The New York Yankees, in the midst of a championship window, should not base their roster-building strategy around young players hopefully being ready to contribute two years down the line — at which point newer, younger players will have already replaced them in the dream pecking order.
That said, the left field vacancy for 2023 did not need to be filled with another five-year contract, and it certainly didn’t need to be filled with a five-year contract awarded to Andrew Benintendi (at the expense of signing Carlos Rodón).
As long as the 2023 patchwork looks a lot more like Oswaldo Cabrera/additional help at the deadline and a lot less like Aaron Hicks, the Yankees will probably be fine waiting to determine their long-term solution at the position, considering Jasson Dominguez, Everson Pereira and 2022 first-round pick Spencer Jones are all currently rising quickly.
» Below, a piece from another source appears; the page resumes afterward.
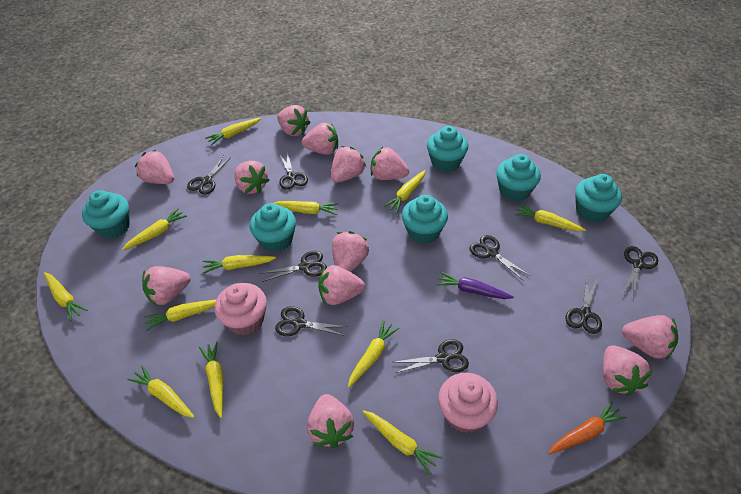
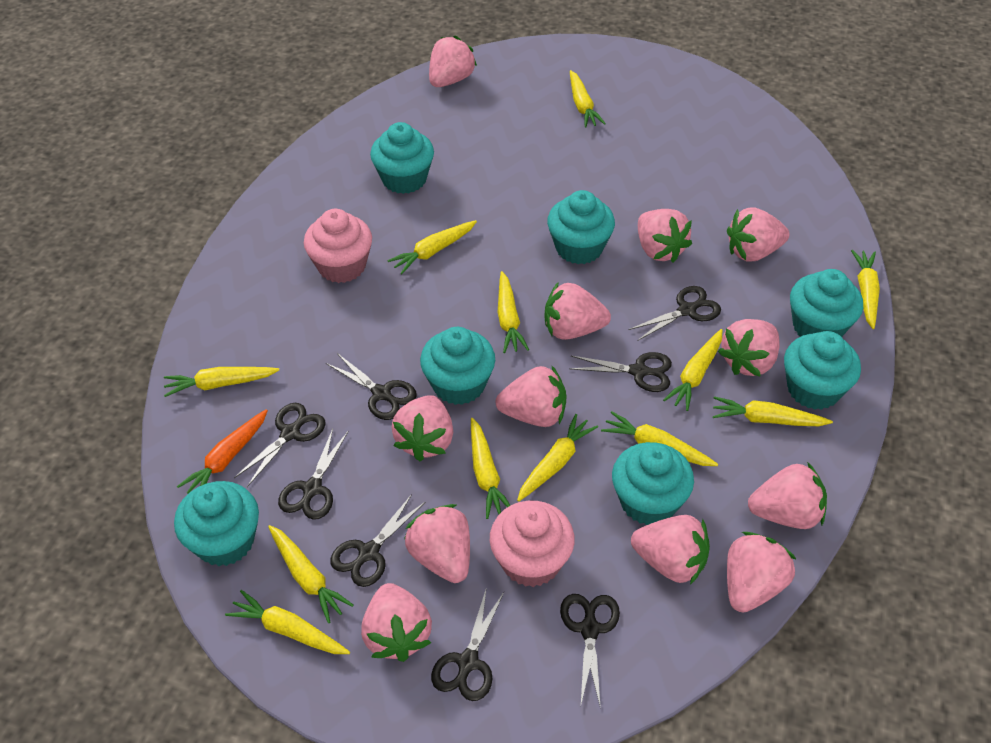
purple carrot: 1 -> 0
turquoise cupcake: 6 -> 7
Unless Harrison Bader is extended after 2023 (or before the season ends), there will only be two outfield vacancies in the Bronx at any point in the next decade. That means healthy competition, sprinkled with a dose of optimism for the leaps and bounds we’ve seen made already.
Though Jones, still just 21 years old and freshly drafted, might feel like the odd man out and the prospect who needs the most seasoning, his downright freakish start to his pro career has the Yankees dreaming about a skill set that might translate in a matter of minutes.
Yankees first-round pick Spencer Jones could be another Aaron Judge-like unicorn
Jones, a 6-7 titan known for premium exit velocity at Vanderbilt, resembles Judge in both stature and production, but not in the route he took to get here. Judge was viewed as an anomaly whose disjointed swing and size would eventually catch up to him; he worked tremendously hard to fix that and reverse course. Jones, on the other hand, comes from a baseball factory.
The Yankees knew they were getting a player with some swing and miss and Judgian size concerns, but the most important thing to them was knowing whether he could maintain his standout exit velo at the pro level. Once that was established, they could move onto other concerns.
Though Jones’ 25-game sample size at High-A Tampa was obviously short, the velocity data was there, proving his trademark skill transcended the metal bats of college baseball, a decades-long cheat code for power. As detailed by Pinstripe Alley:
"His line of .344/.425/.538 doesn’t even tell the whole exciting story of his pro debut. First, he cut his strikeout rate to just over 18 percent, down from 23.5 percent during his college season. The primary concern for hitters Jones’ size, and perhaps a factor in his lasting to the 25th overall pick in the draft, is a swing full of holes that will be exploited by better pitching, so seeing a young player capable of making adjustments to get the ball in play is encouraging.It would be less encouraging if those tweaks came with the sacrifice of power, but Jones also hit four home runs and six doubles in his time at Tampa, with one of those homers launched at 111.3 mph. Top-of-the-chart exit velocity was on Jones’ scouting report before the draft, and it continued when he switched to wood bats as a pro."
Ideally, Jones cutting his strikeout rate was a sustainable change, but there’s no real way of knowing after such a short cameo. A bad week against the Bradenton Marauders could bang that stat line with a hammer and knock it off kilter.
But, under all the pomp and circumstance of his debut month, his natural talent remained. Putting up top-of-the-charts exit velocity numbers, with so many changes around Jones, is extremely impressive (and High-A isn’t rookie ball).
He might not arrive in 2023, but the Yankees caught a glimpse of the player they were dreaming on last fall. No matter what roadblocks come next, they can always default to what happens when Jones connects.